The Netezza appliance still works. The Cloudera cluster, like your local landfill, keeps on growing. The rest of the organization remains a data labyrinth, with something north of fifty data sources.
February: You attend the 2013 Strata Conference in Santa Clara. There are a few good presentations. Rajat Taneja from Electronic Arts shows how gaming companies capture data and use it to improve the gaming experience. Eric Colson of Stitch Fix explains how his company uses recommendation engines to anticipate customer fashion needs.
Alexander Gray, CTO of Skytree, delivers a presentation about machine learning that he could have delivered in 1997. As a rule, when a presenter’s first point is “Understand Your Goals,” you’re getting boilerplate.
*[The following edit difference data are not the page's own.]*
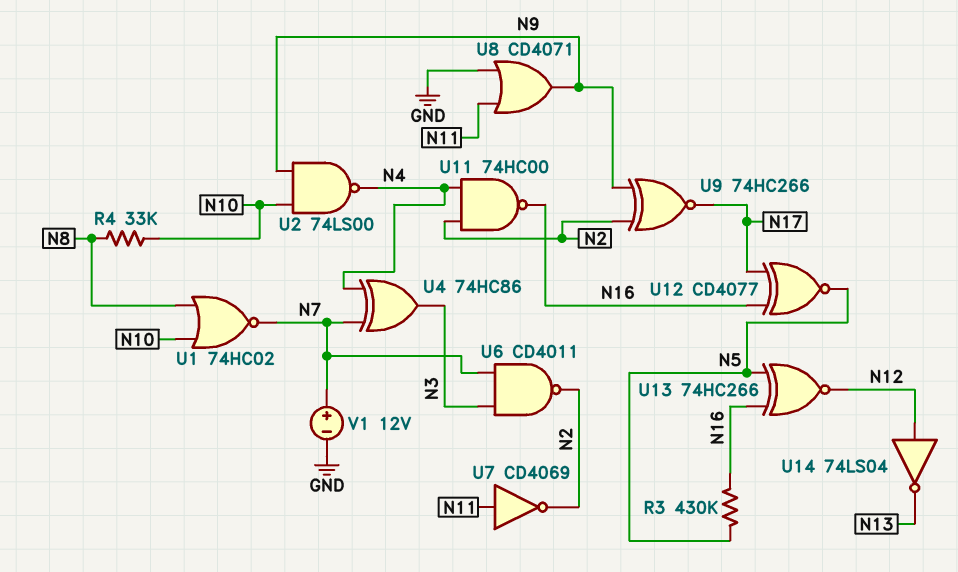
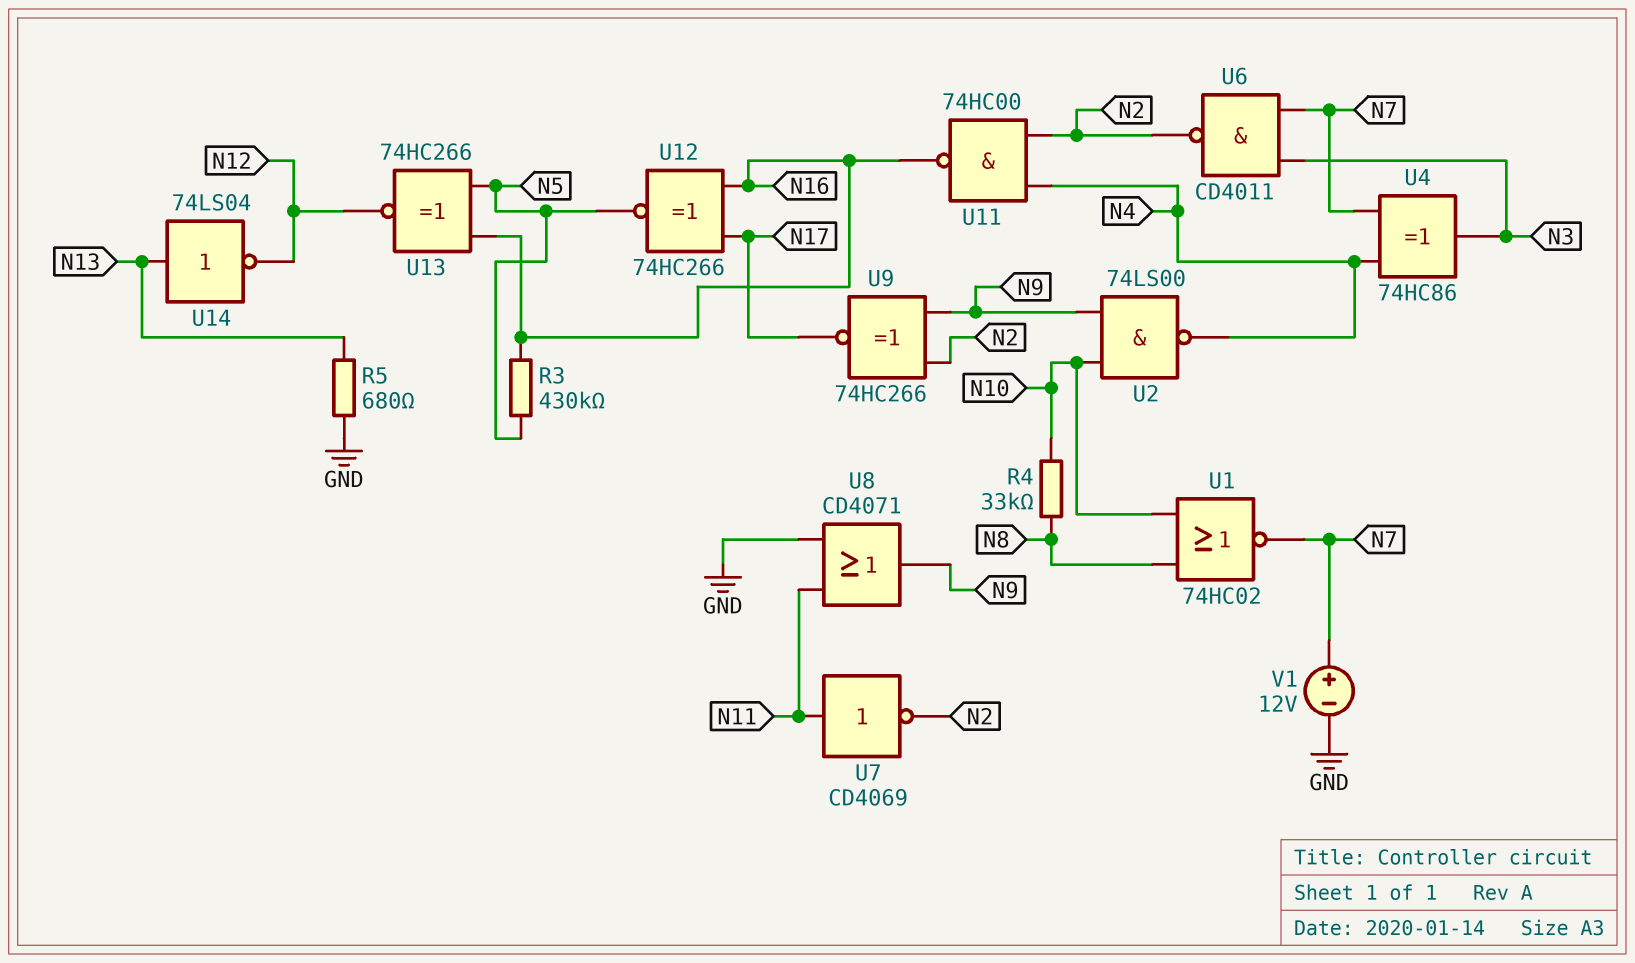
R5: none -> 680 (GND, N13)
U12: XNOR CD4077 (in N16, in N17, out N5) -> XNOR 74HC266 (in N16, in N17, out N5)
U14: NOT 74LS04 (in N12, out N13) -> NOT 74LS04 (in N13, out N12)

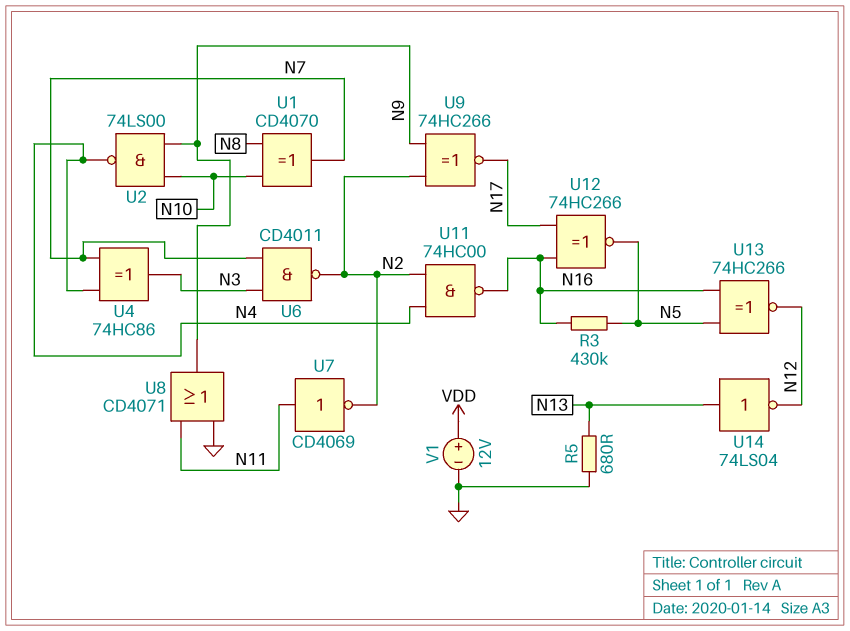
R4: 33k (N8, N10) -> none
U1: NOR 74HC02 (in N8, in N10, out N7) -> XOR CD4070 (in N8, in N10, out N7)
V1: 12V (plus N7, minus GND) -> 12V (plus VDD, minus GND)

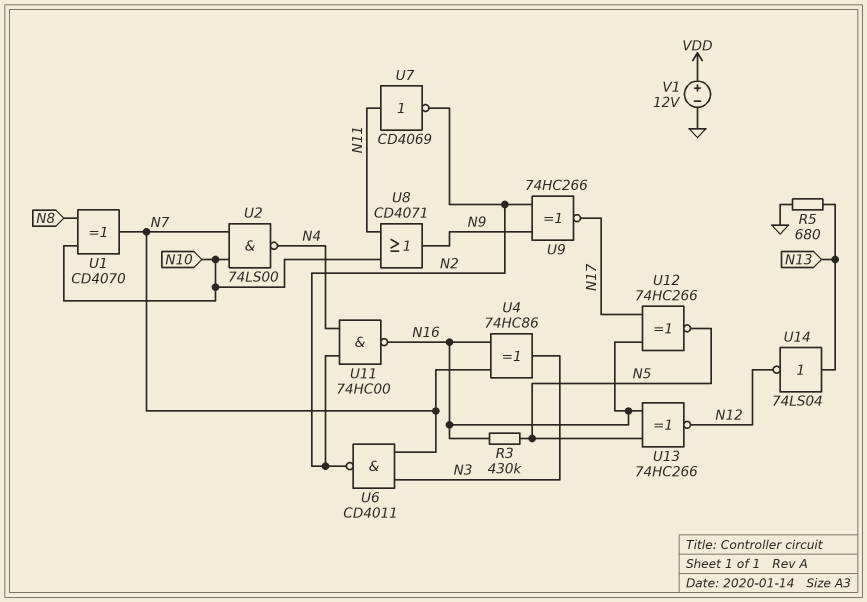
U2: NAND 74LS00 (in N9, in N10, out N4) -> NAND 74LS00 (in N7, in N10, out N4)
U4: XOR 74HC86 (in N4, in N7, out N3) -> XOR 74HC86 (in N7, in N16, out N3)
U8: OR CD4071 (in GND, in N11, out N9) -> OR CD4071 (in N10, in N11, out N9)

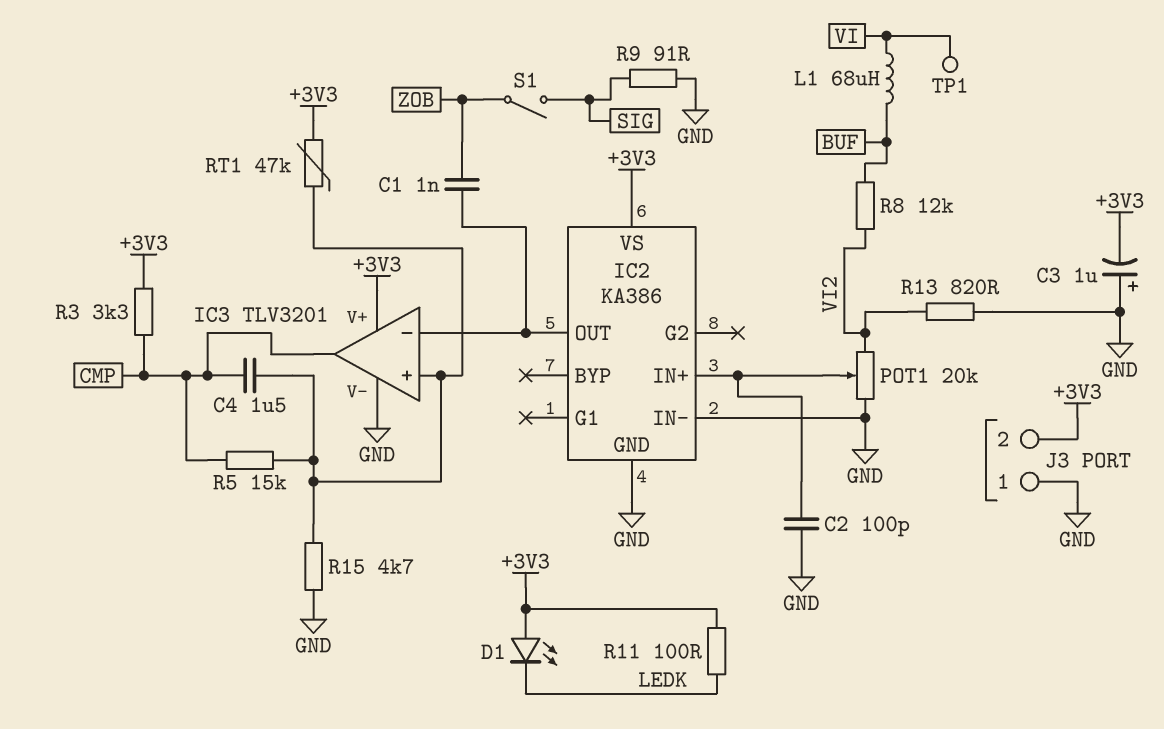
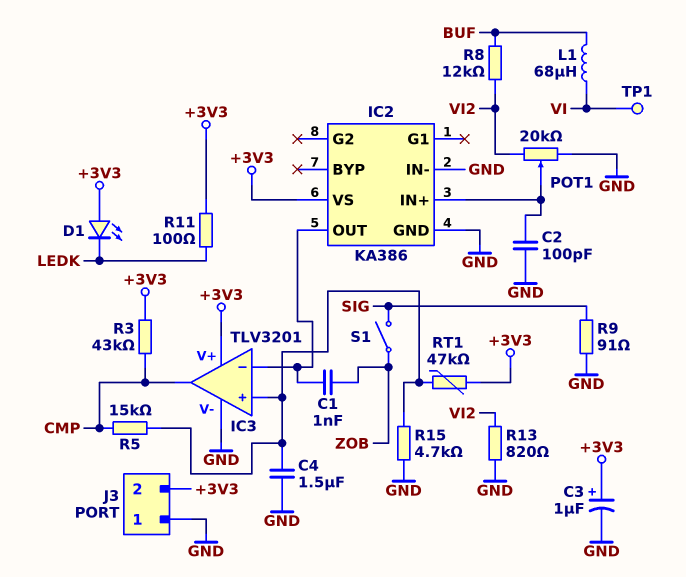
C3: 1uF (plus GND, minus +3V3) -> 1uF (plus +3V3, minus GND)
C4: 1.5uF (CMP, IC3/in+) -> 1.5uF (GND, IC3/in+)
R3: 3.3k (+3V3, CMP) -> 43k (+3V3, CMP)

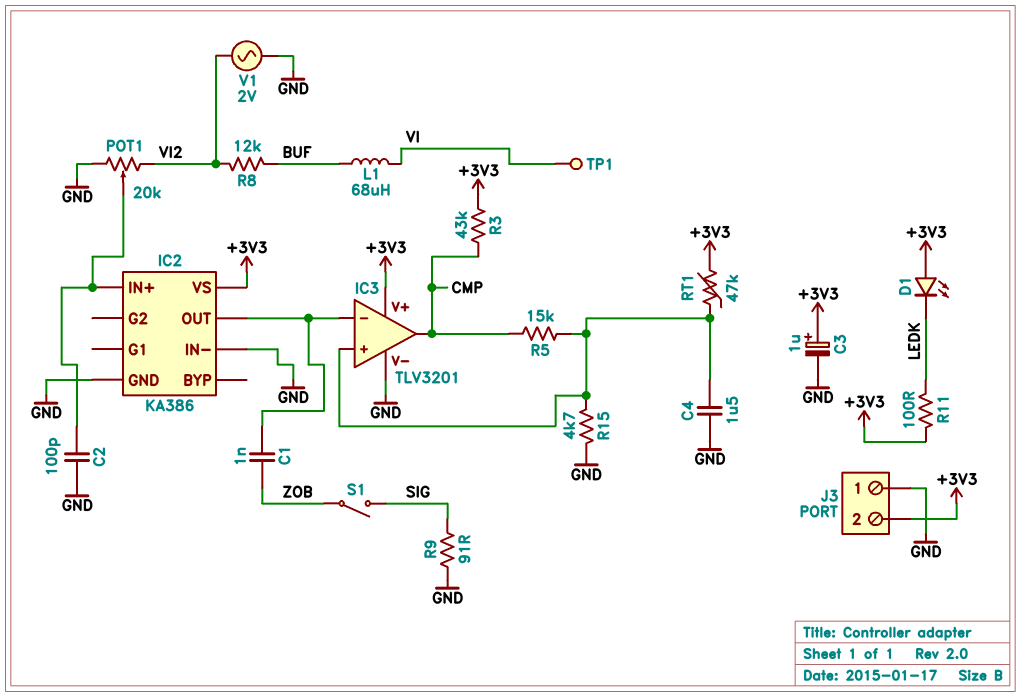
R13: 820 (GND, VI2) -> none
V1: none -> AC 2V (GND, VI2)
Gray does not mention deep neural nets. Documents, images, and log files account for most of the data currently in Hadoop. To make sense of that mess, you need tools for natural language processing and computer vision; deep neural nets show real promise in complex tasks like image recognition, image segmentation, and text processing.
This conference is supposed to be about the cutting edge, and this guy tells us how to build a slightly better churn model.
Meanwhile, deep in the bowels of the Santa Clara Convention Center, in a very crowded room, there’s a presentation about distributed in-memory processing with a Berkeley product called “Spark.” Seems promising.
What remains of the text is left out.